In Seth Forman’s book American Obsession: Race and Conflict in the Age of Obama, there’s a section about the 2009 incident in Cambridge, Massachusetts, when major-league professional black guy Henry Louis Gates was arrested trying to break into his own house.
At the time of [Gates’s] arrest, the city of Cambridge had a black mayor and was located in a state with a black governor with a black president.
That brought to mind a thing I’ve often found myself thinking: Blacks may be natural politicians.
Cambridge is, after all, only 8.7 percent black. Massachusetts is less black than that: 6.6 percent. The USA is 12.6 percent black. Mayor Simmons, Governor Patrick, and President Obama are clearly successful politicians.
Politics is a line of work like any other, and to be successful in it, you need certain skills, aptitudes, and personality characteristics—certain gifts. You need to occupy a particular region in the many-dimensional space of what psychologists call the ABC clusters of traits: Affect, Behavior, and Cognition.
Is that region of psycho-space “blacker” than others? There are natural politicians in any population, but are there more in those descended from sub-Saharan Africans?
[Here I have to insert a public service announcement, some sort of boilerplate, like those legal disclaimers you get at the end of corporate emails. I have to say what has been blindingly obvious to every one of us since we were in pre-K, but which, for some reason I don’t understand, you have to say explicitly when discussing this topic.
Here goes: In any human population of more than a few tens of thousands, most traits, including those ABC traits, exhibit variation. Some members of the population are taller, some shorter; some are thinner, some fatter; some are more susceptible to diabetes, some less susceptible; some are outgoing, some are introverted; and so on.
Nothing could be more obvious to anyone who has mixed with his fellow human beings at all, but if you don’t spell this out, people get angry with you.

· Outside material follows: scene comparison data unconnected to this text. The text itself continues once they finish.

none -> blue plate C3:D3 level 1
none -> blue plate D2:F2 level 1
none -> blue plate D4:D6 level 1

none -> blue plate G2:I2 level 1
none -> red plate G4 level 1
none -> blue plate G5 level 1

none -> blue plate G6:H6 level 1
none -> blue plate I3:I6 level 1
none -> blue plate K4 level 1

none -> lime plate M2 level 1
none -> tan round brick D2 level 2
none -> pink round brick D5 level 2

If you then add this other obvious thing—that none of the foregoing excludes the possibility of intrinsic and intractable differences in the statistics (averages and such) of different populations—people get mad at you, anyway.
The average height of a Dutchman is 6ft., 0.8in; the average height of a Japanese man is 5ft., 7.4in; but there are giants and midgets in both nations. Trust me on this.

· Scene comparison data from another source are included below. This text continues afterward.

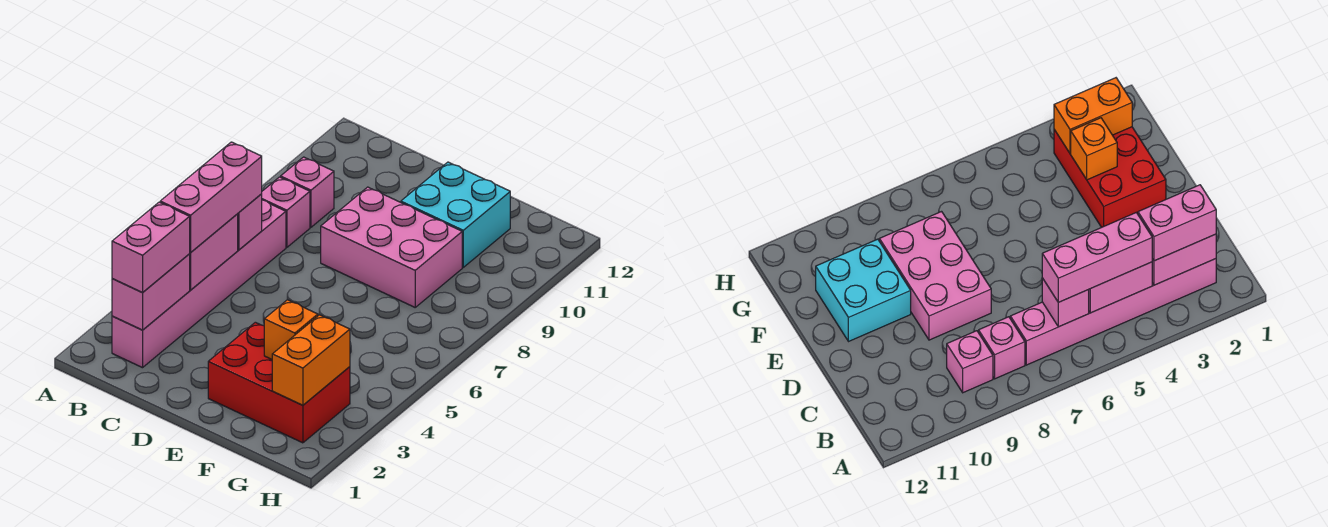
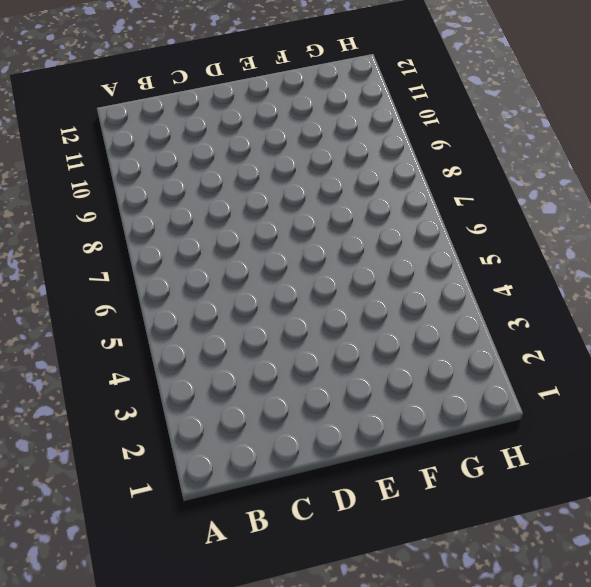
none -> pink brick B2:B7 level 1
none -> pink brick B8 level 1
none -> pink brick B9 level 1

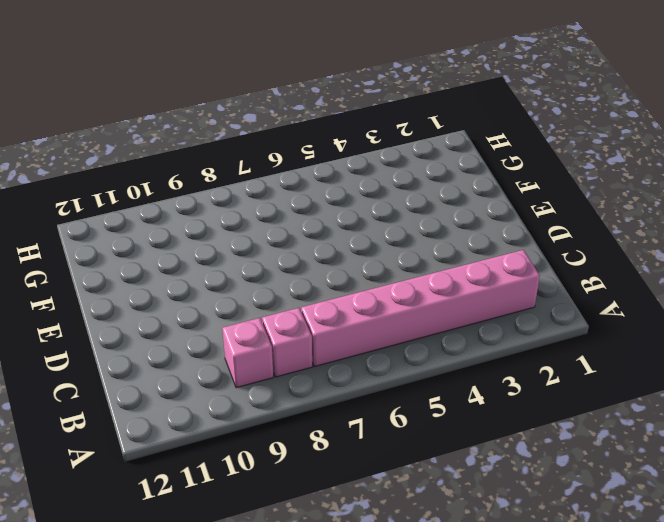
none -> pink brick D8:F9 level 1
none -> red brick E2:G3 level 1
none -> cyan brick E10:F11 level 1

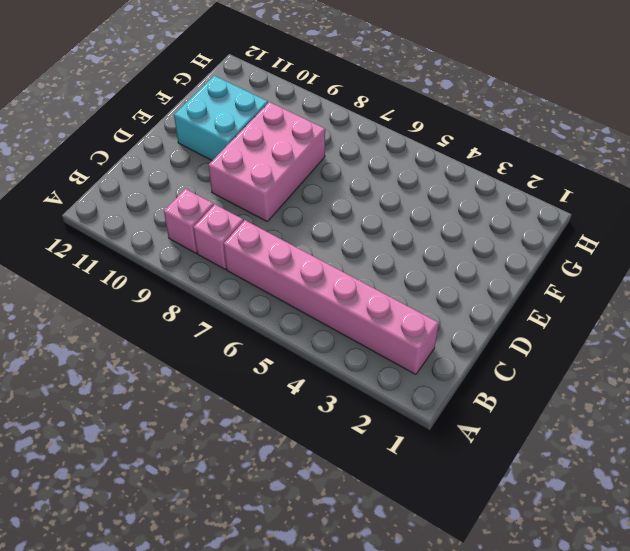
none -> red brick E2:G3 level 1
none -> pink brick B2:B3 level 2
none -> pink brick B4:B5 level 2

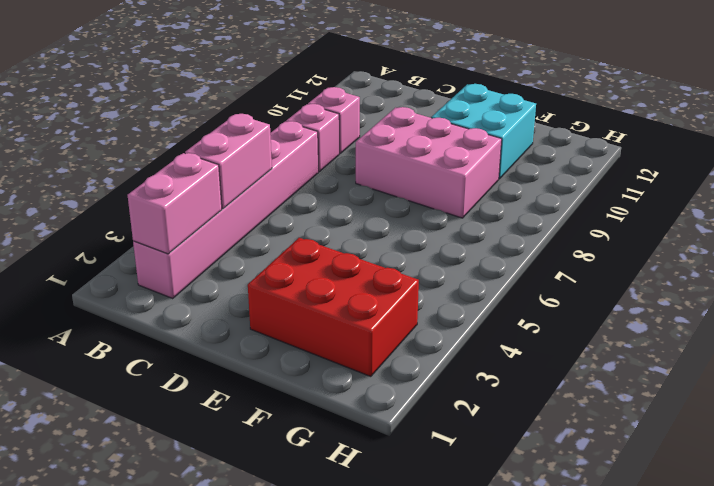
none -> pink brick B6 level 2
none -> orange brick F3 level 2
none -> orange brick G2:G3 level 2

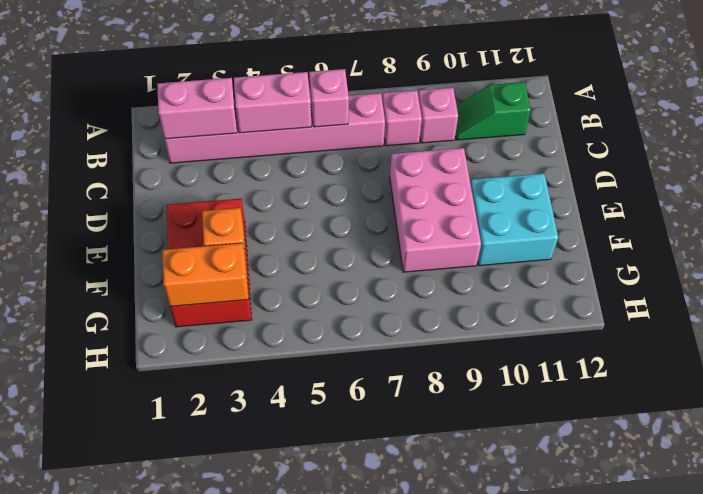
green slope B10:B11 level 1 top 11 -> none
none -> pink brick B2:B3 level 3
none -> pink brick B4:B6 level 3

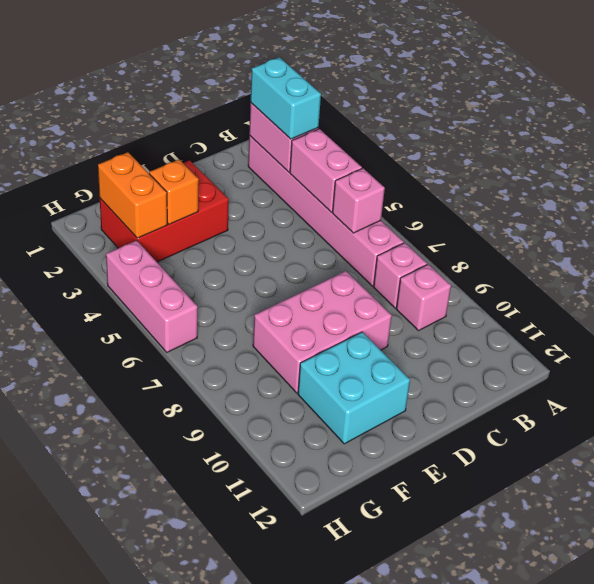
cyan brick B2:B3 level 3 -> pink brick B2:B3 level 3
pink brick H4:H6 level 1 -> pink brick B4:B6 level 3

End of public service announcement.]
So here’s the proposition: The kinds of gifts a politician needs are particularly widespread in black culture. Those are mostly skills in the presentation of self—oratory, mimicry, empathy, charm, and salesmanship. Like everyone else, I’ve interacted a lot with salespeople; and though I strive to be impartial in one-on-one encounters, I always seem to find the black salesmen especially persuasive.
It helps that black Americans face a majority population whose wits have been addled by racial guilt. Seth Forman’s book shows, and we all knew anyway, that no white politician with Barack Obama’s wafer-thin résumé and shady associations could possibly have gotten elected president in 2008. Obama was wafted upward, as he had been all his life, on thermals of white guilt and patronage.

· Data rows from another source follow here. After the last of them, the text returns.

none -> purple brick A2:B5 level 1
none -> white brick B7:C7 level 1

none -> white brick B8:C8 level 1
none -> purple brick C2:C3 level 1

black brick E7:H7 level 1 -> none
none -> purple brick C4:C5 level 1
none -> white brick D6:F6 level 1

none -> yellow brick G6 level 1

Sure, it helps. I believe, however, that blacks would be successful in politics anyway. It’s an occupational niche, and the skills you need to wriggle into that niche are typically black skills. Not that other races don’t have them, but proportionally more blacks have them, just as proportionally more East Asians are really good at math.
Suppose I’m right about this. Is this a thing we should, as we nowadays say, “celebrate”?
We’ve all heard the quip—it has innumerable variants—that “Heaven is an English policeman, a French cook, a German engineer, an Italian lover, and everything organized by the Swiss. Hell is an English cook, a French engineer, a German policeman, a Swiss lover, and everything organized by the Italians.” It expresses the common (and correct) belief that certain ethnies are generally good at certain things and bad at other things.
Politics isn’t quite like cooking, loving, or policing, though. We all know what it means to be good at those things, but what does it mean to be good at politics? Good at getting elected? OK, and then…? Are there orthogonal sub-skills here—getting elected versus getting things done? To put it slightly differently: If blacks are good at politics, are blacks good for politics?
There are some negative indicators. There seems, for example, to be an ethical gap. At one point two years ago, all seven US House of Representatives members under investigation by the House Ethics Committee were black. It’s the same at the local level: Every one of the six New York pols mentioned in this story about corruption via bogus charities is black.
A minority of blacks—the ones who don’t just squeal, “Racism!” when you bring up this sub-topic—point out that every rising ethnic group in US history goes through a spell of public corruption. Didn’t the Irish give us Tammany Hall? On the other side of the nature/nurture divide, some of the bolder kinds of evolutionary psychologists have speculated about evolved racial differences in morality.
I suppose we shall learn more about these things as history and science inch their way forward. If I’m right about a black aptitude for politics, a 2012 Cain-Obama contest (I’m not betting on it, but you never know) would be a clash of titans.